In the 1590's, Japan under Hideyoshi launched invasions of Korea with the intent of conquering both Korea and Ming China. Could the Japanese have succeeded in this at that time?

by Quasimdo

I know from reading that the Japanese forces were eventually defeated mostly due to supply lines being disrupted while fighting in Korea, but if they had actually conquered Korea, could Japan have actually conquered China at that time as well?

Fijure96

The short answer would be that its highly unlikely they would have succeeded.

While the Japanese did indeed experience an outstanding success in the beginning of the war against the Koreans, this owed most to the lack of preparedness among the Koreans, and their lack of experience with modern infantry tactics. Namely, the Koreans used neither cannon nor firearm, and here hopelessly outmatched against the Japanese troops. For this reason, without Chinese intervention, Japan could feasibly have taken Korea and consolidated without major issues, provided they dealt with the Korean navy under Yi Sun-shin.

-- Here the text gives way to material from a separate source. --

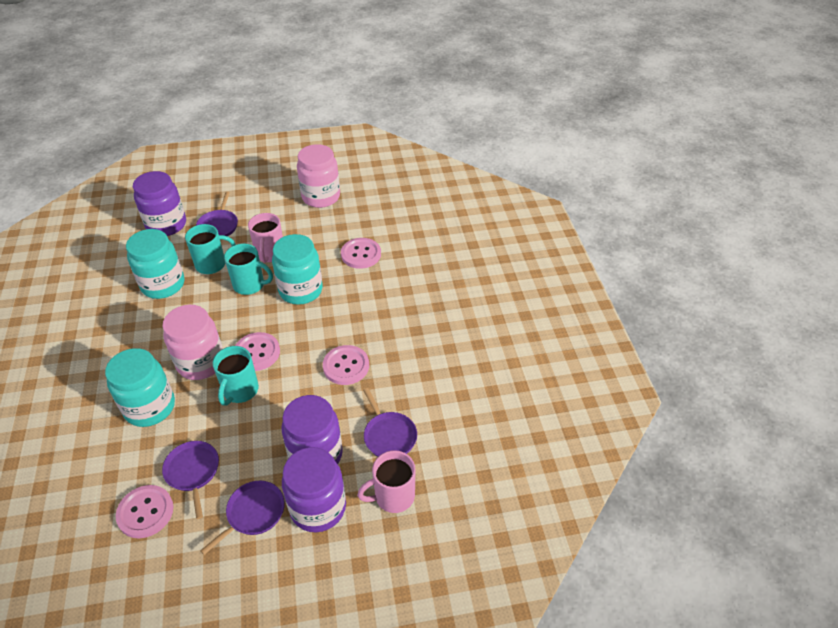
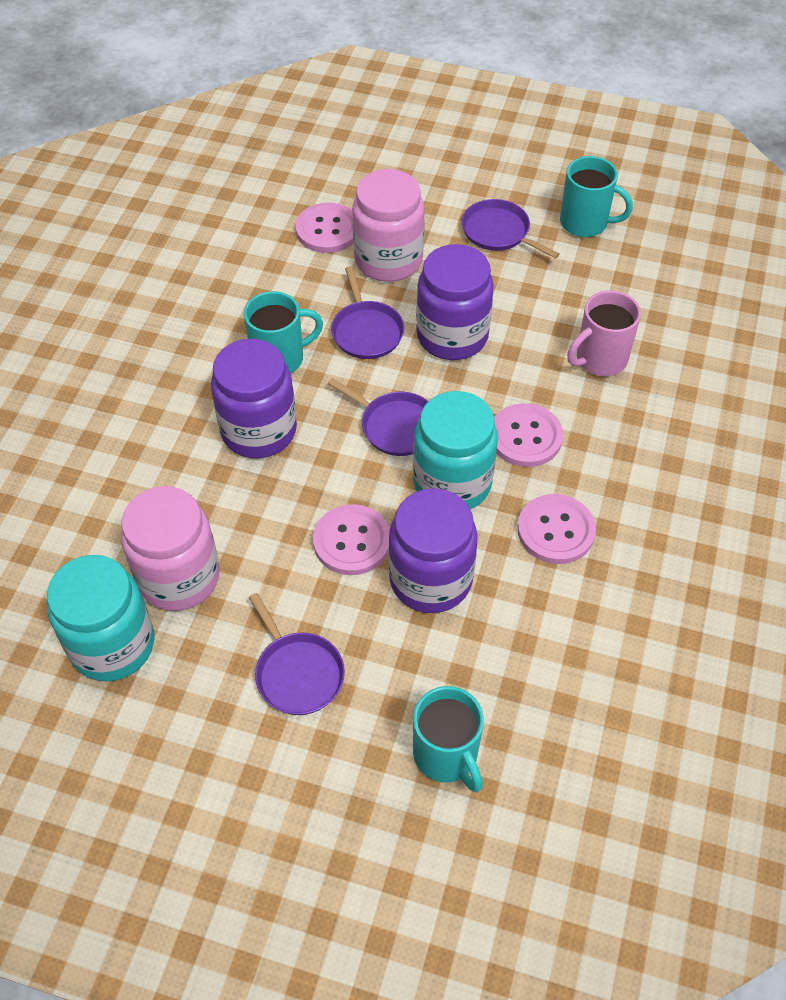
pink mug: 2 -> 1
turquoise jar: 3 -> 2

Now China is a completely different ballgame. Chinese armies were on another scale than Japanese ones, numbering in the hundreds of thousands. Chinese armies were also battle-hardened and experienced, having fought domestic wars as well as conflicts against Mongols in recent years. China used cannons and firearms as much as the Japanese, and as some historians like Samuel Hawley ahve argued, they applied cannons in the battlefield in a manner that was more sophisticated than the Japanese. As soon s China got involved int he conflict, the tide of war was turnerning against the Japanese. It wasn't a blowout by any means, the Chinese had to fight for every inch, and also suffered setbacks. But Japanese progress was effectively stifled.

The other argument why the Japanese would have failed, is the sheer size and scale of China, which far outnumbers that of Korea. The Japanese army was not logistically strong. Perhaps a more potent failure was the Japanese failure to consolidated the territory they conquered. Even as they conquered Korea, they failed terribly at administering it with any sense of normalcy. Arbitrary brutality and lack of interest in administration firmly turned local Korean populations against them, and partisan groups of "righteous armies" were common, and they helped dislodge Japanese control of several provinces.

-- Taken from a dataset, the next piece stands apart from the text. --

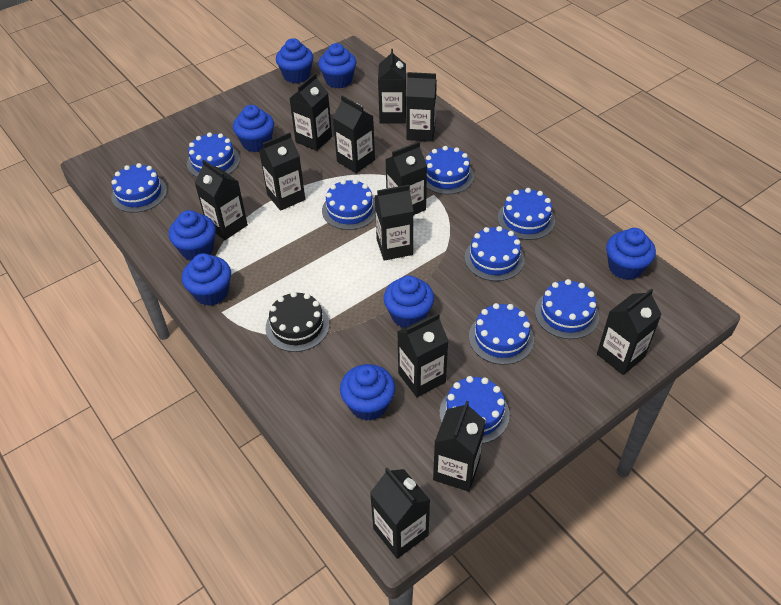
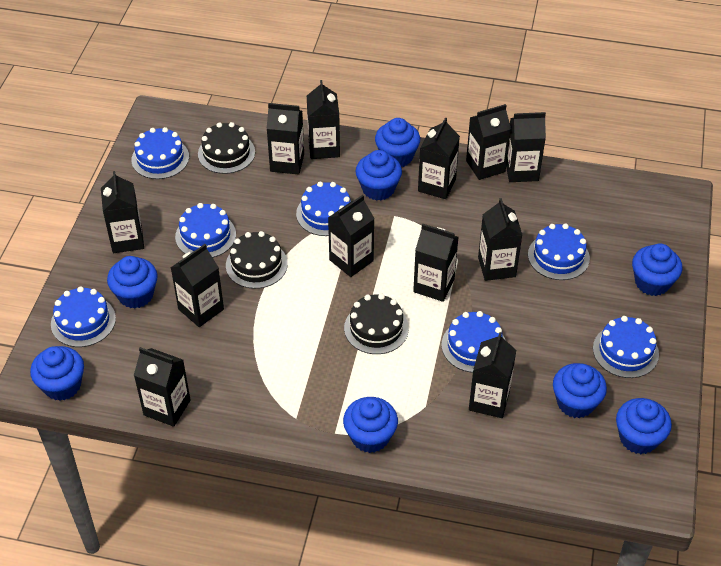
black cake: 1 -> 3
blue cake: 9 -> 7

Although Korea could feasibly be dominated through sheer force without Chinese intervention, doing the same thing inC hina would be hopeless. Lets say Hideyoshi's army would manage a sort of lightning war into China after subjugating Korea, and taking Beijing. Would it be a major victory? Certainly. Would China be subdued? By no means.

The Imperial court could always evacuate to one of the other giant, well-defended Chinese metropolises, like Nanjing, as they did when Beijing fell to the Manchus in 1644. Of course, they still lost the long-term war to the Manchus then. But that was only because the Ming dynasty was crumbling on its own, and the Manchus managed to convince Han Chinese generals to defect to them, as they styled themselves as the legitimate successor dynasty, the Qing.

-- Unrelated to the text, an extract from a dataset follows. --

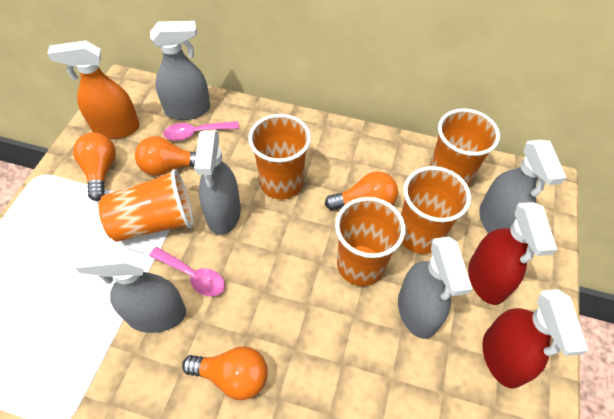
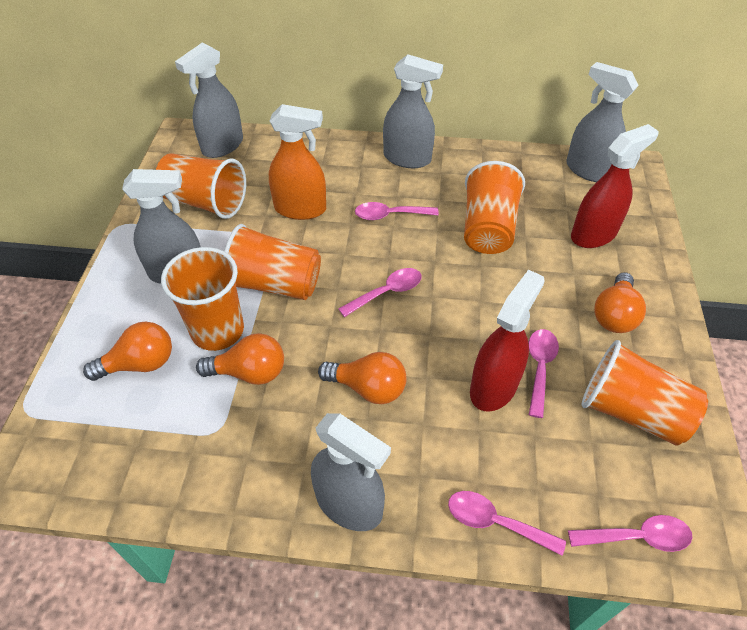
pink spoon: 2 -> 5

Nothing in 1592 implied Japan would manage to do anything similar to what the Manchu accomplished. Hideyoshi and his generals had a very low understanding of CHinese affairs, and there is nothing imply they would ahve styled themselves a s a new dynasty, or managed to win over the Chinese population, or inspire defections form the Ming military. No matter how many successes they achieved in the battlefield, the Ming could always retreat and regroup, and eventually the Japanese would be overstretched and forced to give up.

Therefore my final verdict is that China was beyond the reach of Hideyoshi and the Japanese. The best bet of the Japanese lay in consolidating control over Korea, and trying to strike a deal with the Chinese for controlling southern Korea, perhaps in exchanging for accepting vassalhood to the Chinese. But militarily, they were outmatched in the long time.